TASK TO COMPLETE: Please take the records that follow and repeat exactly the lines starting with the line with "text: (226, 388) -> (247, 619), 4.22 -> 8.24" and going on through the line with "text: (245, 631) -> (271, 930), 9.19 -> 8.25".

SOURCE MATERIAL:
'''

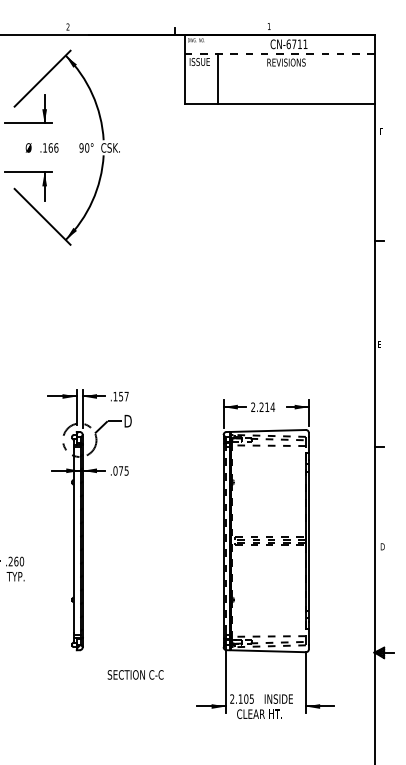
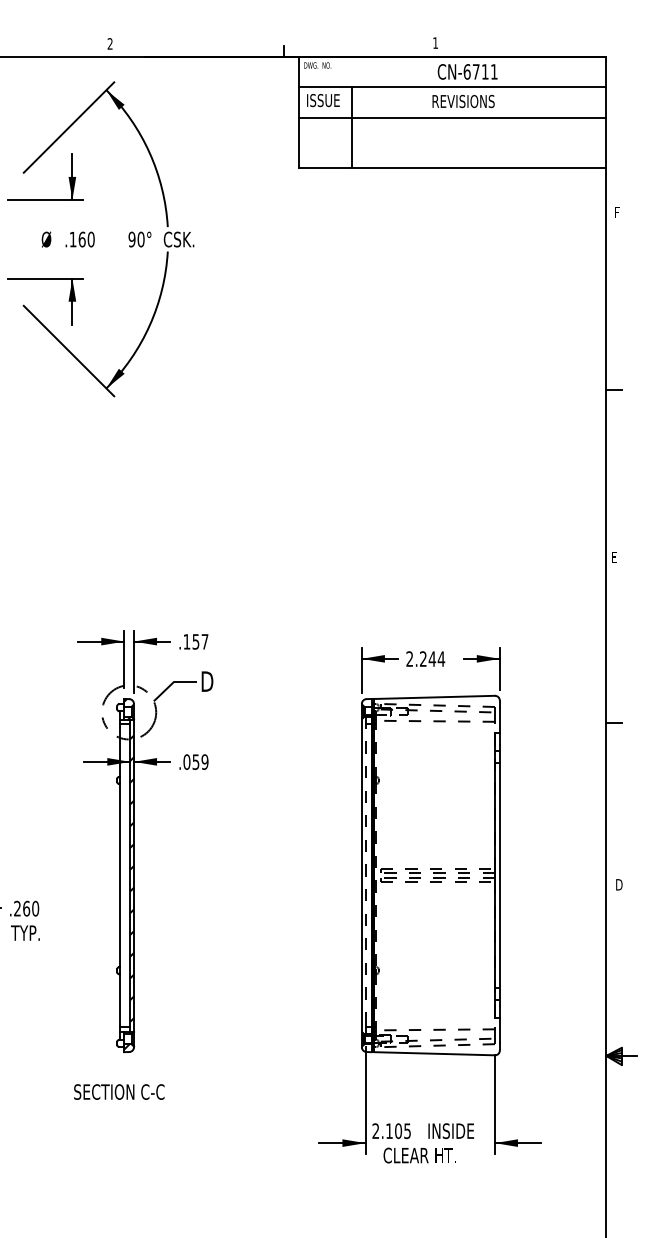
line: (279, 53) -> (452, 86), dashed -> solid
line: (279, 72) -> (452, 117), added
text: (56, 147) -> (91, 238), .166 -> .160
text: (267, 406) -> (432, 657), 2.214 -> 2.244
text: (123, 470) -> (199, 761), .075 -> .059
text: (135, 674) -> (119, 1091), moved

'''
'''

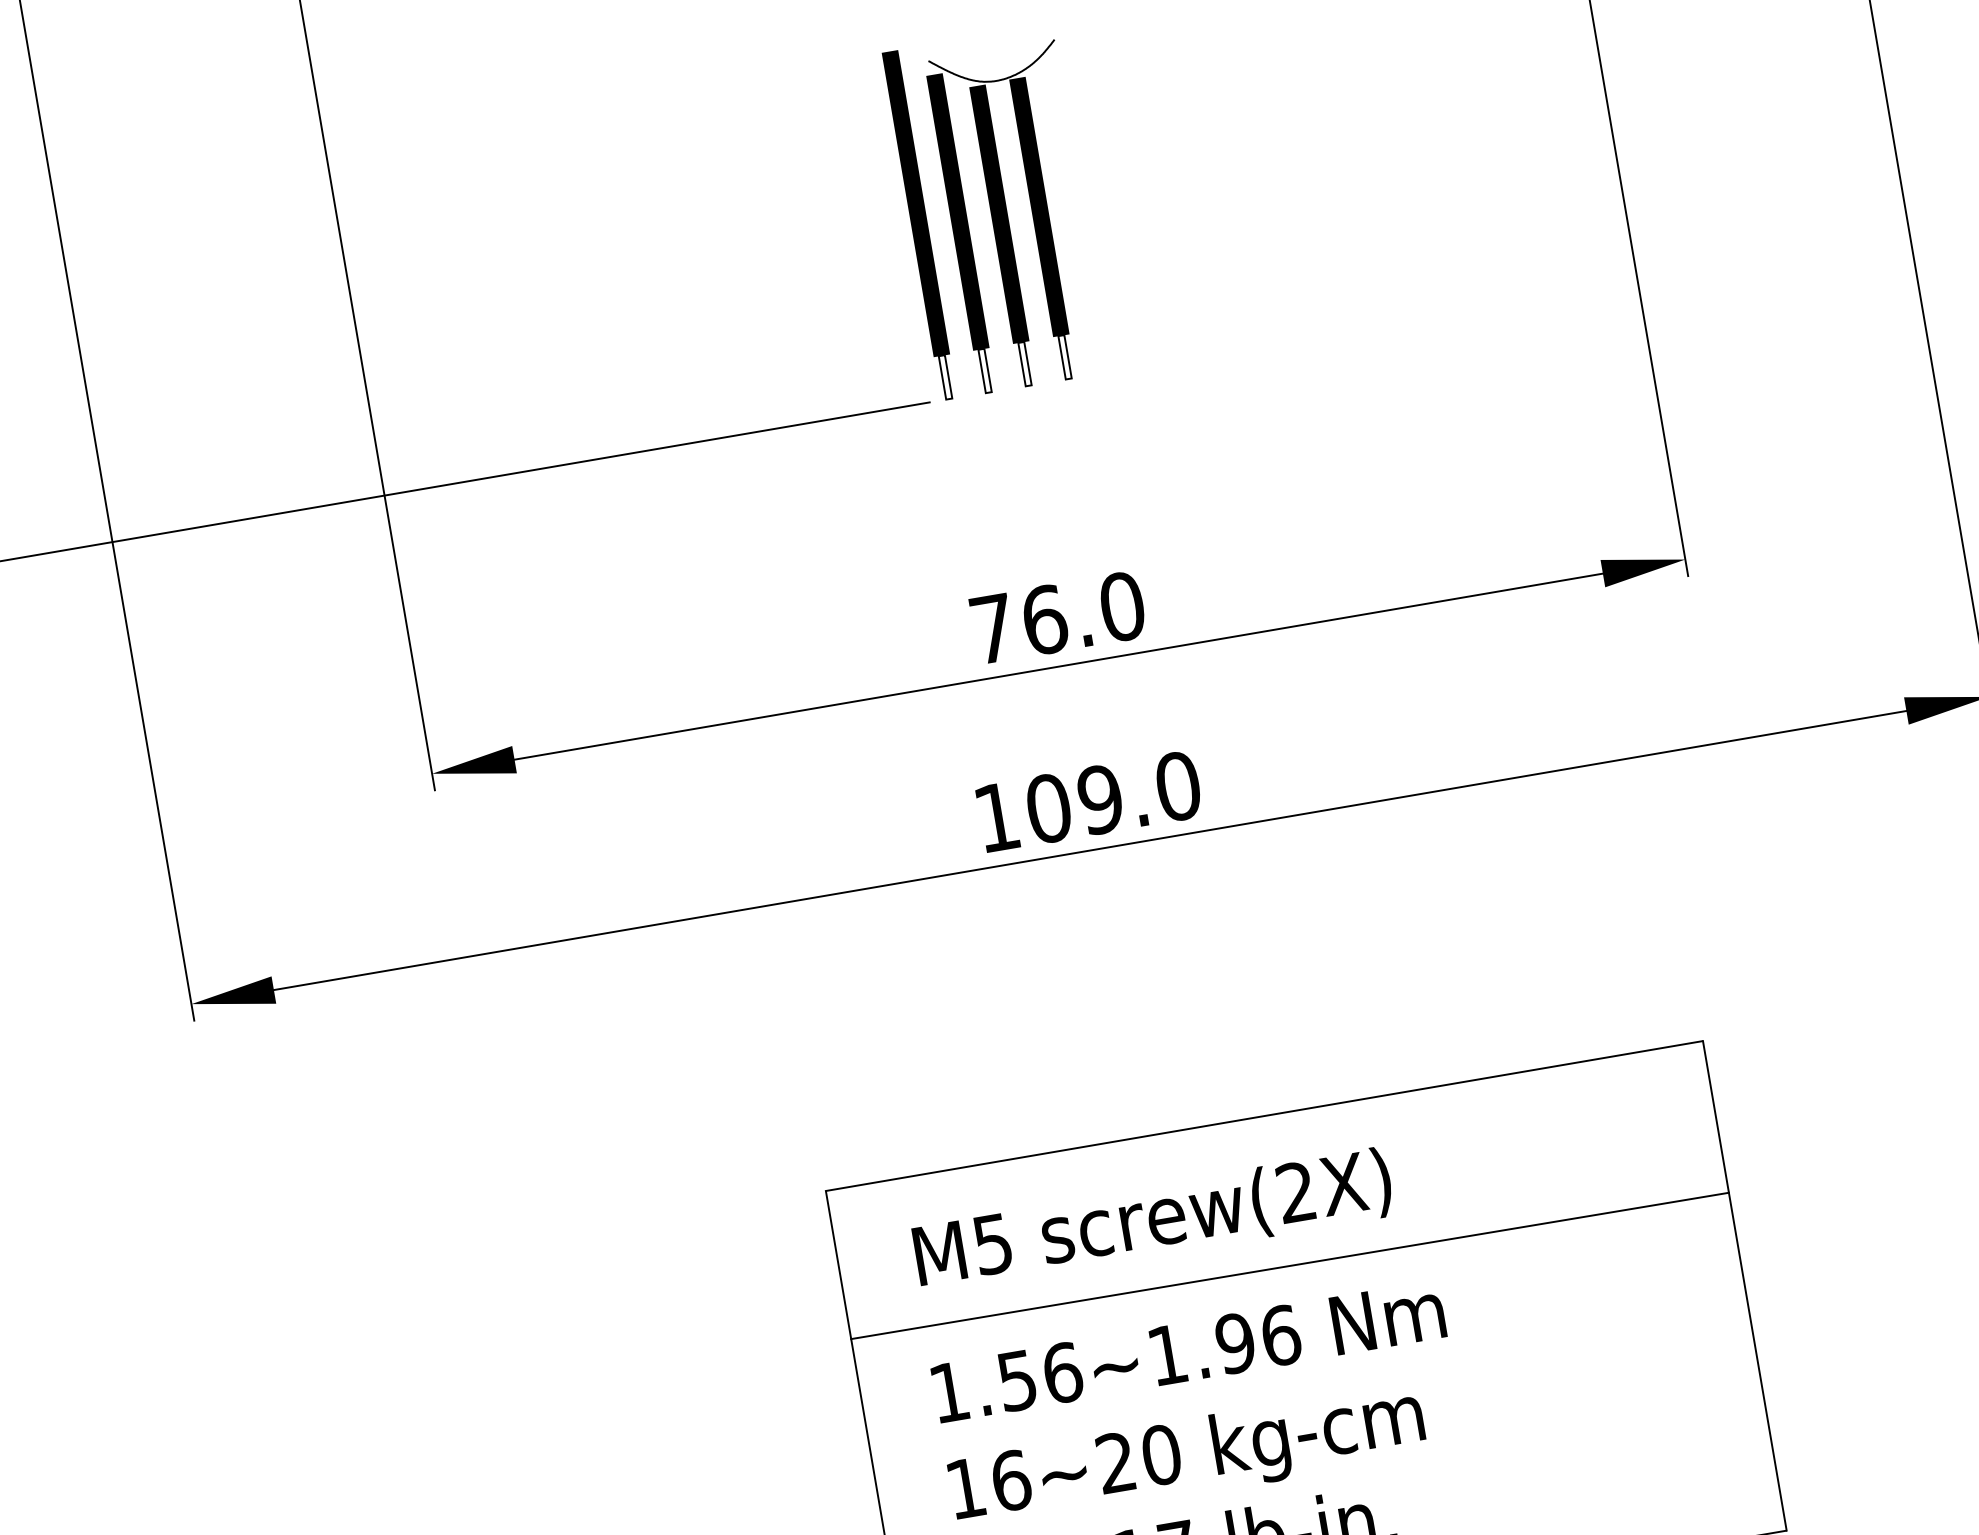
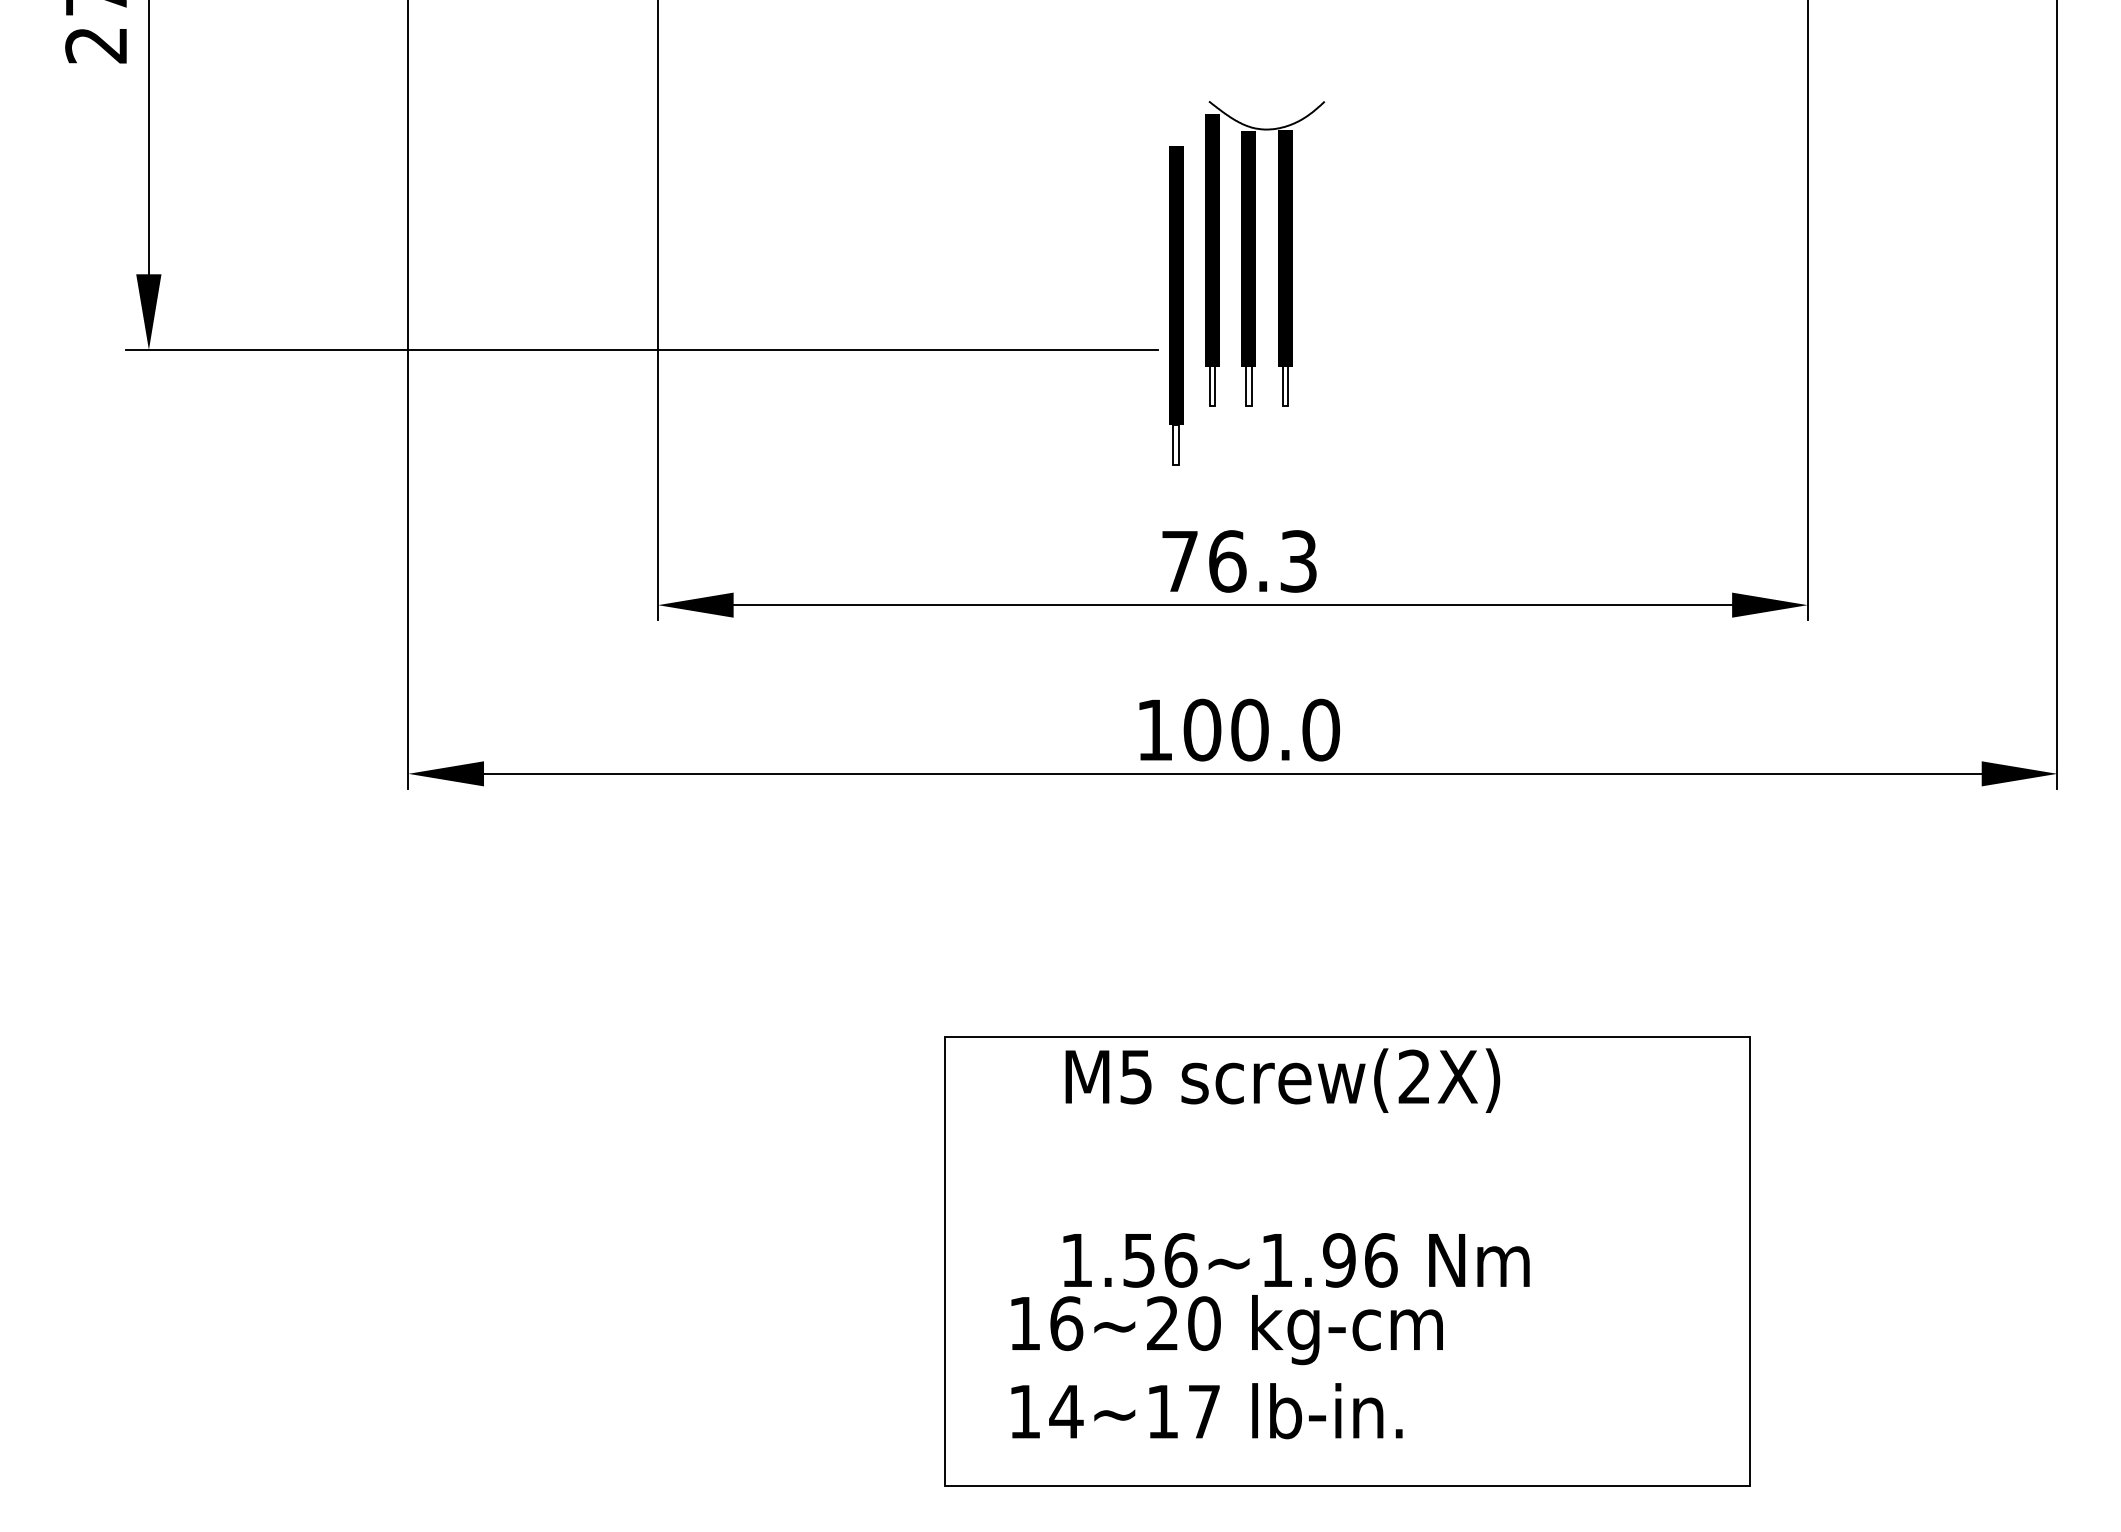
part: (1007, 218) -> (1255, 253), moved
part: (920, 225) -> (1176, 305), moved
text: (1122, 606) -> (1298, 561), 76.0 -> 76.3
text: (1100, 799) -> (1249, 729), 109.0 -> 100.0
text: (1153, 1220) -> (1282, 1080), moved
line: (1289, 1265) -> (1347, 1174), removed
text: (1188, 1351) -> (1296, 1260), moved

'''
'''

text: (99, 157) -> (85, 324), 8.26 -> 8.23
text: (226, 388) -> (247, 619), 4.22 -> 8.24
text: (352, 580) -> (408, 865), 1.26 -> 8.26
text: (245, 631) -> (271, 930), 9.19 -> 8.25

'''

EXPECTED ANSWER:
text: (226, 388) -> (247, 619), 4.22 -> 8.24
text: (352, 580) -> (408, 865), 1.26 -> 8.26
text: (245, 631) -> (271, 930), 9.19 -> 8.25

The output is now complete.